I am making this thread because you guys closed my previous thread. 
Its not that i am anti-gandhi, its just that bhagat singh is my idol. Don't close the thread this time moderators and don't mention anything about gandhi digitians , i mean don't destroy my thread this time Digitians.


----------



## gaurav_indian (Jan 27, 2008)

admins have already banned cyborg for 2 weeks.May be its your turn now.


----------



## Cerebral Assasin (Jan 27, 2008)

Why? there isn't anything rash in this post. Do you find anything rash?


----------



## gaurav_indian (Jan 27, 2008)

Cerebral Assasin said:


> Why? there isn't anything rash in this post. Do you find anything rash?



You are pesonally attacking satyamy.Remove that thing.


----------



## Cerebral Assasin (Jan 27, 2008)

Ok i will remove that but you also know he personally attacked me. I didn't say anything to him or any other member in this forum. He should mind his own business.


----------



## techtronic (Jan 27, 2008)

IMHO, it was not a *single person* who got India's Independence but a collection of bold people who fought for it and got it.


----------



## Cerebral Assasin (Jan 28, 2008)

I agree but we are talking about giving him an award for his desh bhagti. The question is whether he should be given an award or not, the question isn't whether he single handedly did that.

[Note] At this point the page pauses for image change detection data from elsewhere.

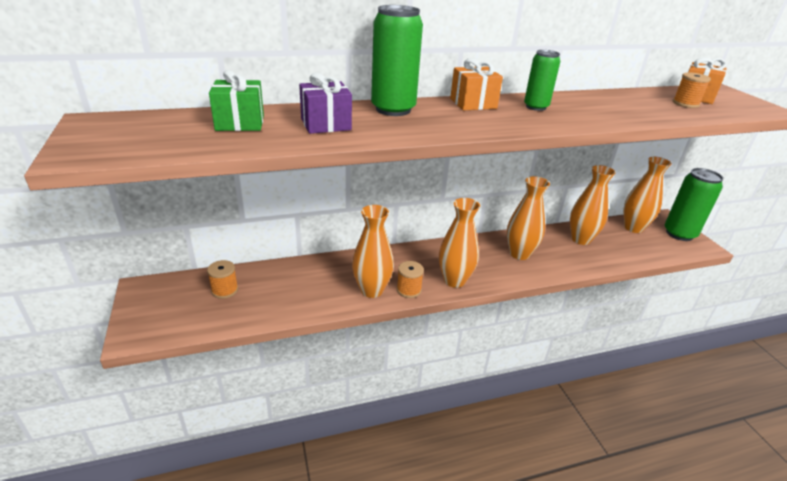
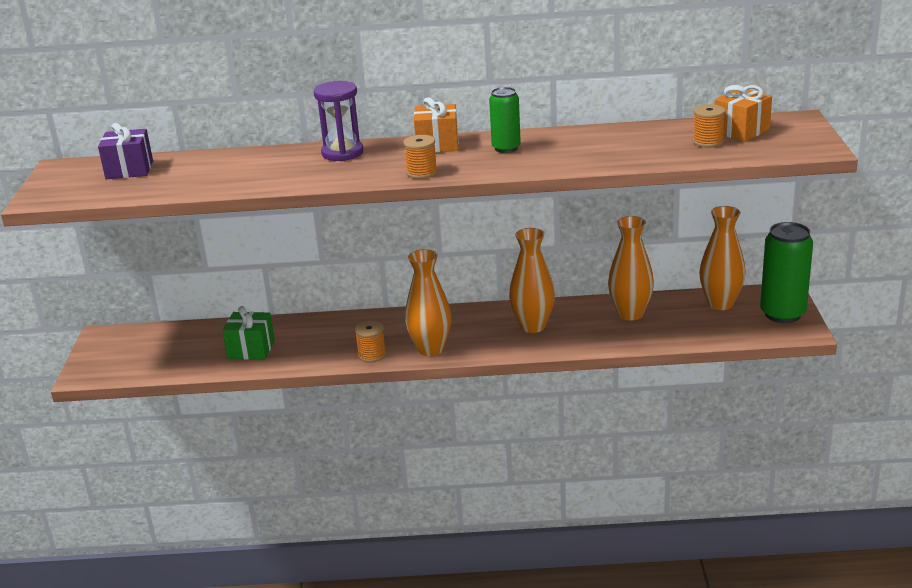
camera: 20 degrees right, 5 degrees down
(225, 290) = (180, 343): orange spool -> orange spool (421, 172)
(240, 123) = (184, 169): green gift -> green gift (251, 349)
(326, 124) = (261, 170): purple gift -> purple gift (129, 170)
(372, 290) = (331, 352): orange vase -> none
(393, 109) = (342, 153): green can -> purple hourglass

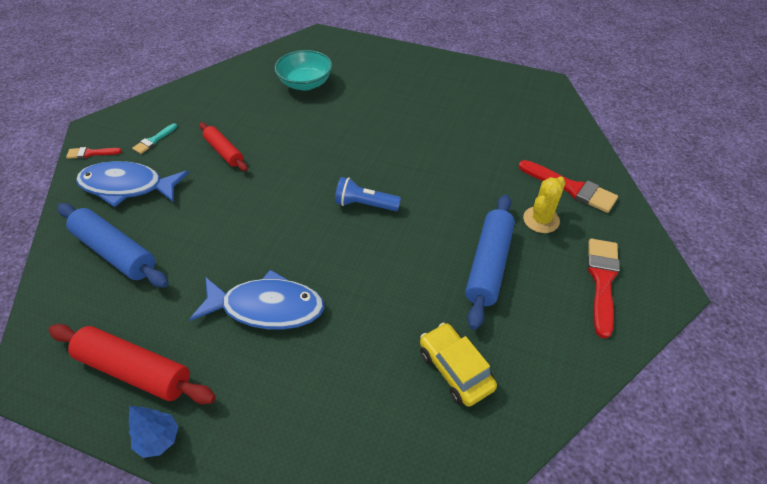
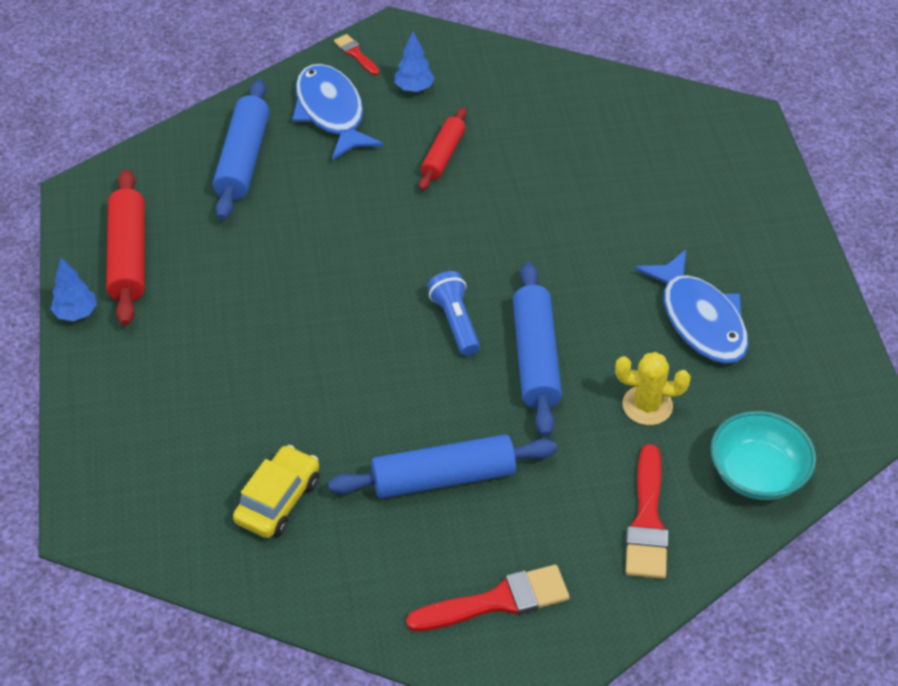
camera: 60 degrees right, 0 degrees up
(154, 140) = (414, 88): turquoise brush -> blue tree
(267, 307) = (255, 312): blue fish -> blue fish (700, 319)
(305, 83) = (629, 159): turquoise bowl -> turquoise bowl (757, 474)
(421, 181) = (535, 358): none -> blue rolling pin
(541, 220) = (559, 506): yellow cactus -> yellow cactus (647, 405)

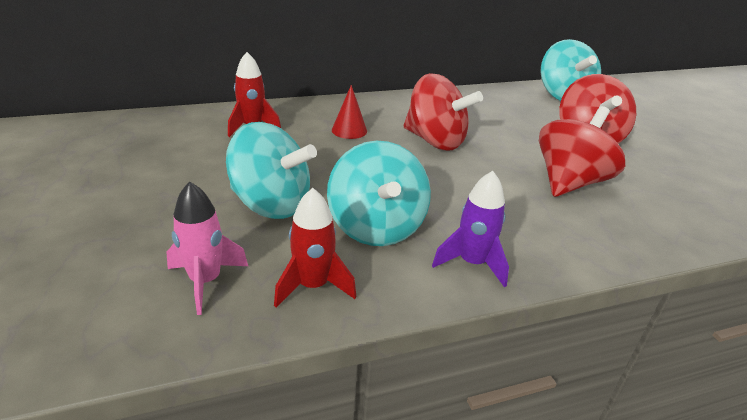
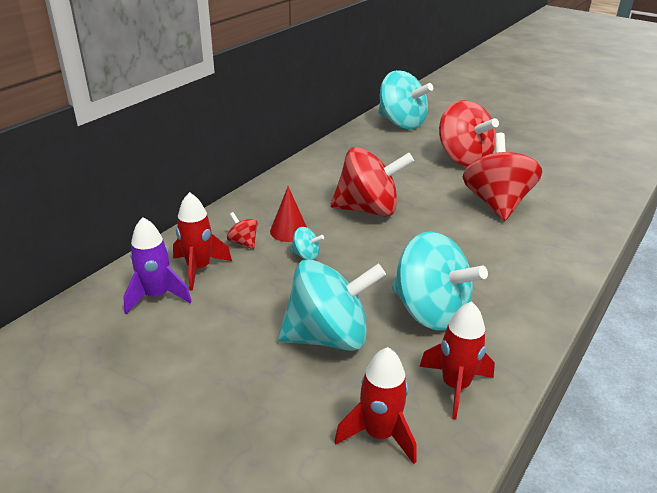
camera: 35 degrees left, 0 degrees up
(205, 281) = (379, 434): pink rocket -> red rocket
(305, 124) = (243, 242): none -> red spinning top
(337, 150) = (306, 255): none -> turquoise spinning top
(472, 263) = (522, 304): purple rocket -> purple rocket (157, 296)

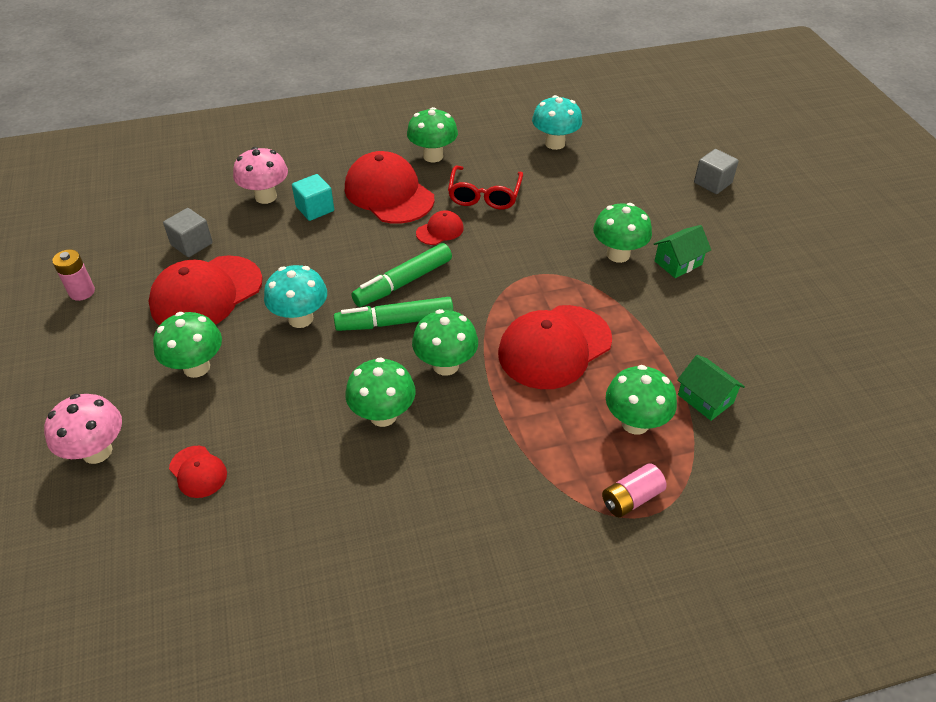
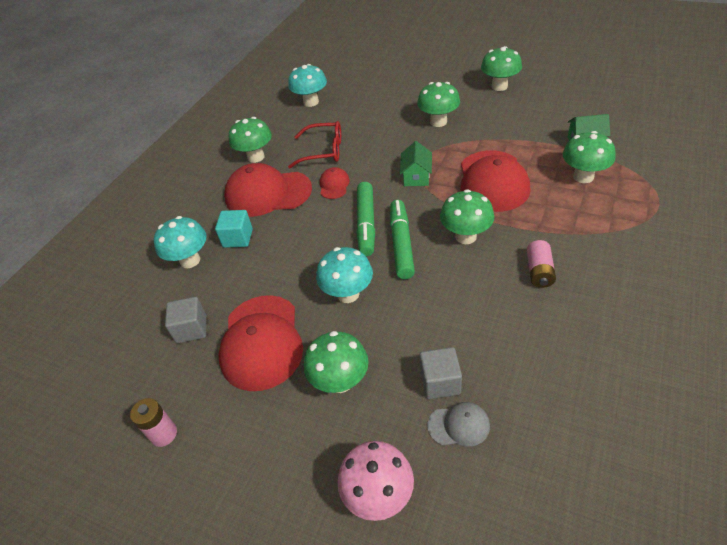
camera: 45 degrees left, 0 degrees up
(198, 472) = (459, 425): red cap -> grey cap
(266, 197) = (190, 260): pink mushroom -> turquoise mushroom
(383, 415) = (486, 288): green mushroom -> green mushroom (499, 86)
(395, 322) = (401, 244): green marker -> green marker turned 150 degrees clockwise
(484, 195) = (323, 151): red glasses -> red glasses turned 45 degrees counterclockwise
(631, 498) = (642, 204): pink battery -> pink battery (539, 271)
(678, 263) = (468, 104): green house -> green house (416, 176)
(712, 183) = (416, 63): grey cube -> grey cube (440, 382)

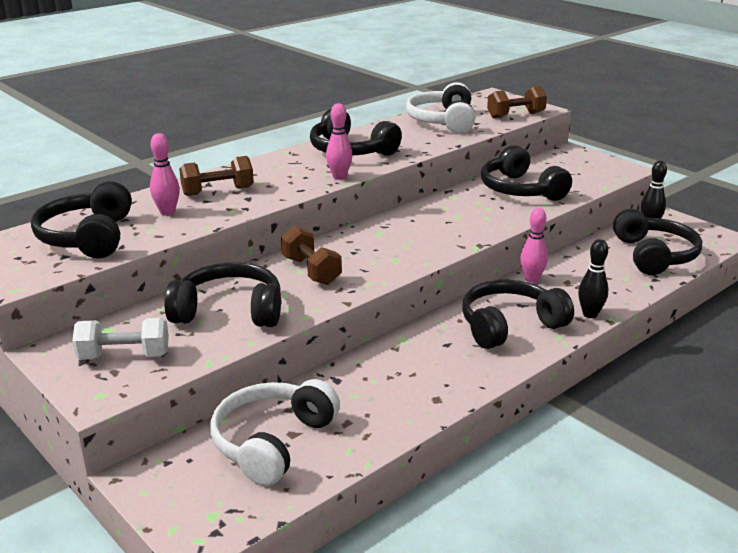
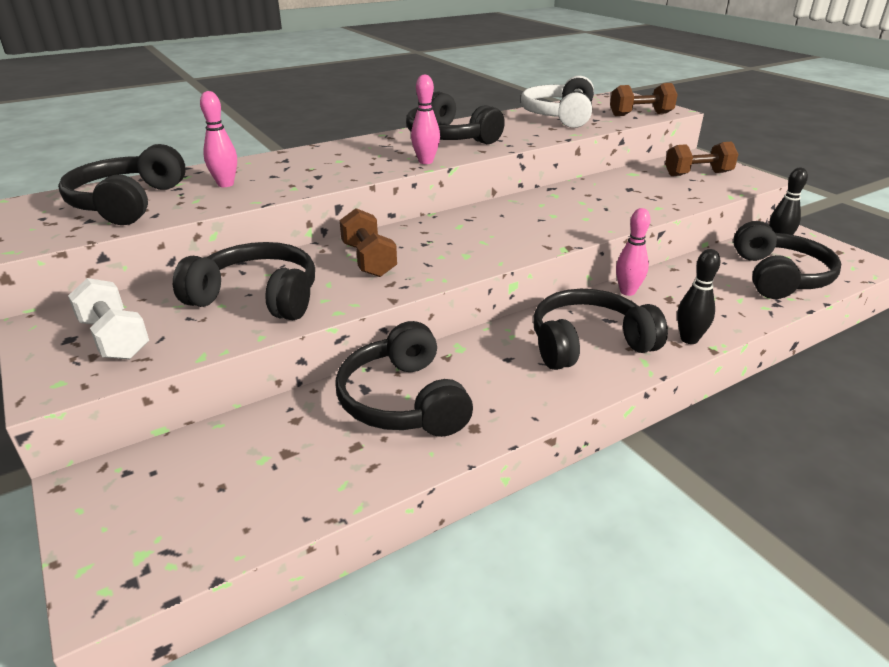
camera: 10 degrees right, 5 degrees up
(124, 356) = (115, 338): white dumbbell -> white dumbbell turned 45 degrees clockwise
(218, 191) = (290, 167): brown dumbbell -> brown dumbbell (697, 174)
(272, 442) = (258, 461): white headphones -> none
(520, 190) = (631, 192): black headphones -> black headphones (403, 400)

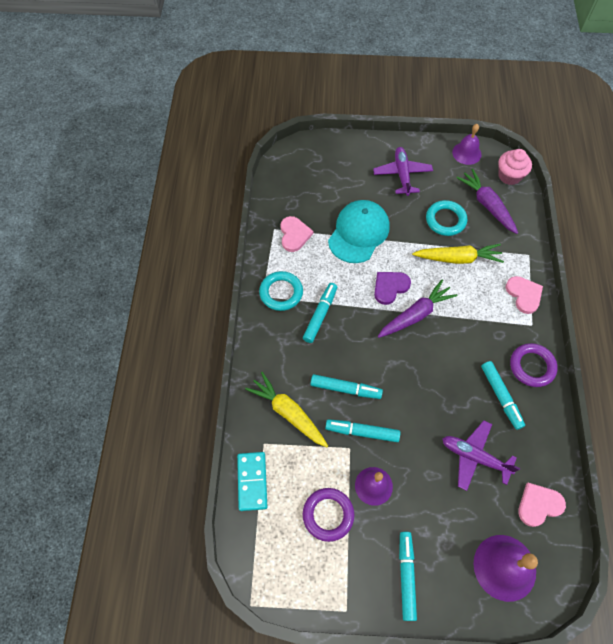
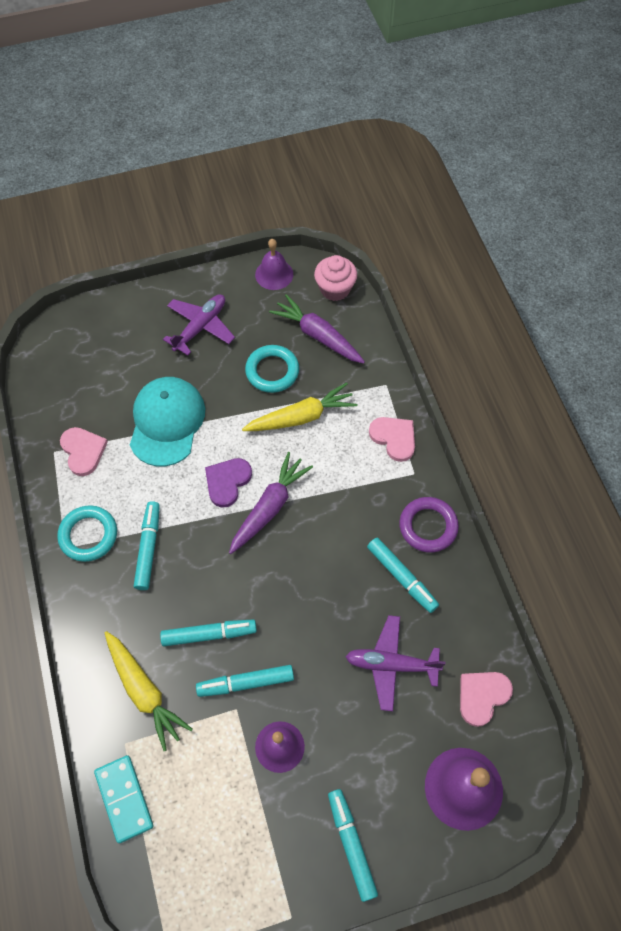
camera: 20 degrees left, 0 degrees up
(288, 412) = (144, 691): yellow carrot -> yellow carrot turned 150 degrees counterclockwise
(328, 515) = (233, 805): purple ring -> none
(402, 174) = (200, 327): purple plane -> purple plane turned 60 degrees clockwise

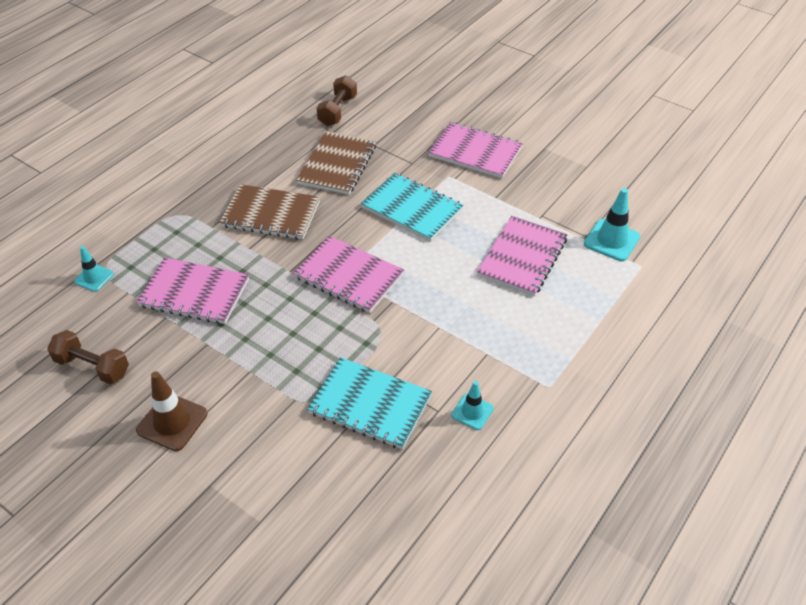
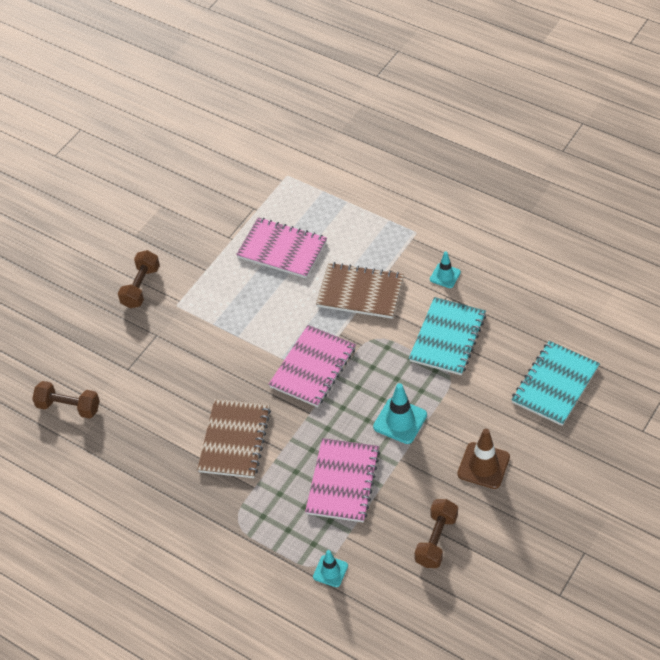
camera: 90 degrees left, 5 degrees up
(337, 165) = (159, 395): brown notebook -> brown notebook (360, 292)
(412, 209) = (223, 329): turquoise notebook -> turquoise notebook (555, 384)
(475, 152) = (141, 287): pink notebook -> brown dumbbell
(611, 240) = (258, 192): turquoise traffic cone -> turquoise traffic cone (400, 421)

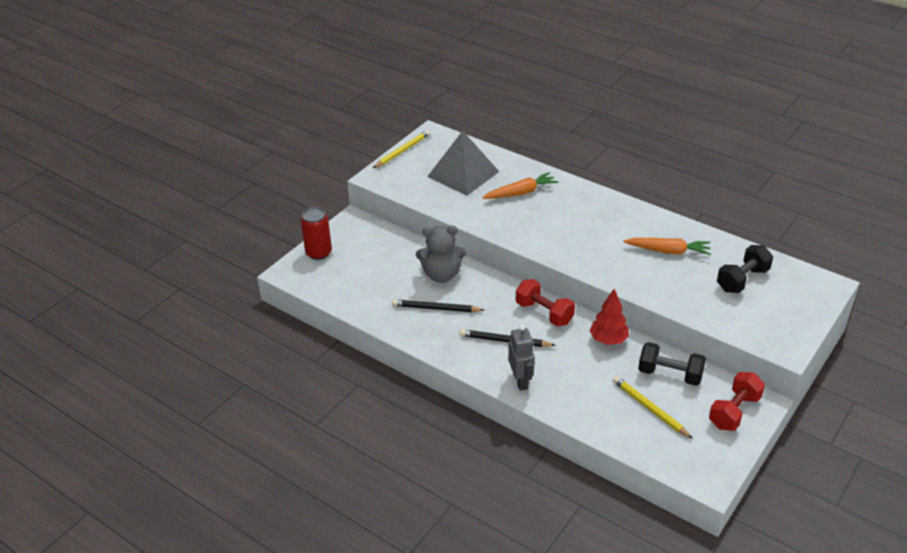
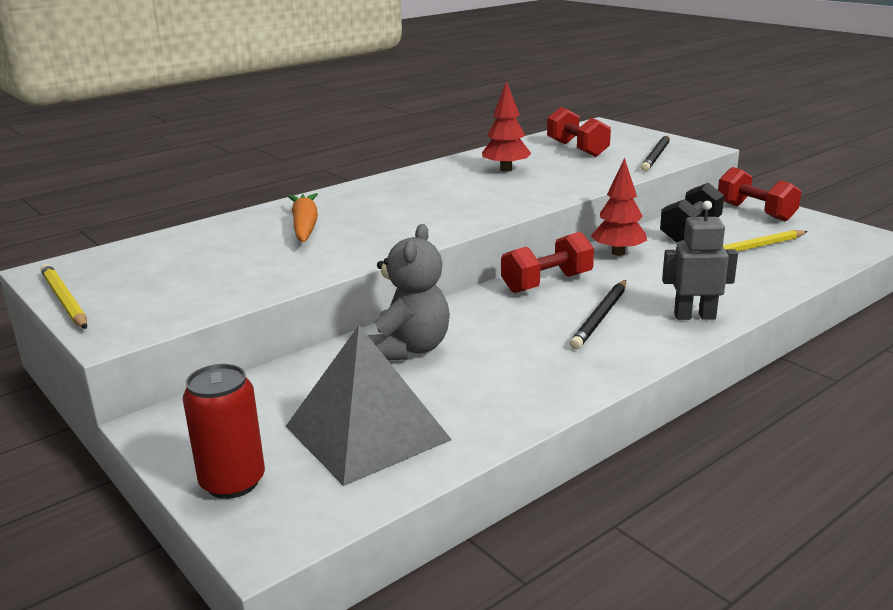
camera: 75 degrees left, 15 degrees down
(436, 308) = (497, 363): black pencil -> black pencil (656, 156)
(463, 174) = (206, 258): grey pyramid -> grey pyramid (367, 432)
(668, 251) = (506, 169): orange carrot -> red tree
(742, 280) = (577, 149): black dumbbell -> red dumbbell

Morever congress was asking for dominian status back then, it was bhagat singh who asked for puran swaraj.


----------



## rollcage (Jan 28, 2008)

Doesnt matter ... He is already a legend man.


----------



## Faun (Jan 28, 2008)

nope, he never wanted that.

Give him "puran swaraj", if u can


----------



## magneticme200 (Feb 10, 2008)

no matter what ppl say...bt he played a very imp role in creating awareness among the youth about what exactly freedom is...and its importance..!!


----------



## manjeet (Jul 10, 2008)

SHAHID BHAGAT SINGH must be given Bharat ratan.he  was an indian freedom fighter, considered to be one of the most influential revoluntaries of theindian independence.he has given his life for our country. he fought bravely with the britishers. 

manjeet 
outsourcing


----------



## jal_desai (Jul 13, 2008)

there is no point in arguing who is better.. gandhiji or bhagat singh... both had their own different ways to perceive and respond to things happening around them.. but WAT IMPORTANT is their AIM WAS SAME... Both and many many many more equally participated in shaking the pillars of the mighty british empire.

as for the awards... he definitely should get one... may be he should be given even more thn tht.. too bad he is not here to cherish...


----------



## phuchungbhutia (Jul 13, 2008)

I dont think giving award will prove anything . . He is already a legend . . All the indians believe in him . . 
i dont think non violence alone caused independence . . If it werent for the world war 2 this would have never happened . . Plus if we are to go back to the history books it was more of extremist activities that changed the way of britishers. .


----------



## Faun (Jul 13, 2008)

^^yeah but people like to decorate the hero . You know old traditions, even though he might have not shed a drop of blood for this so called swaraj.

Where is puran swaraj ? Is it just the freedom from British or more than that ? Something else ?


----------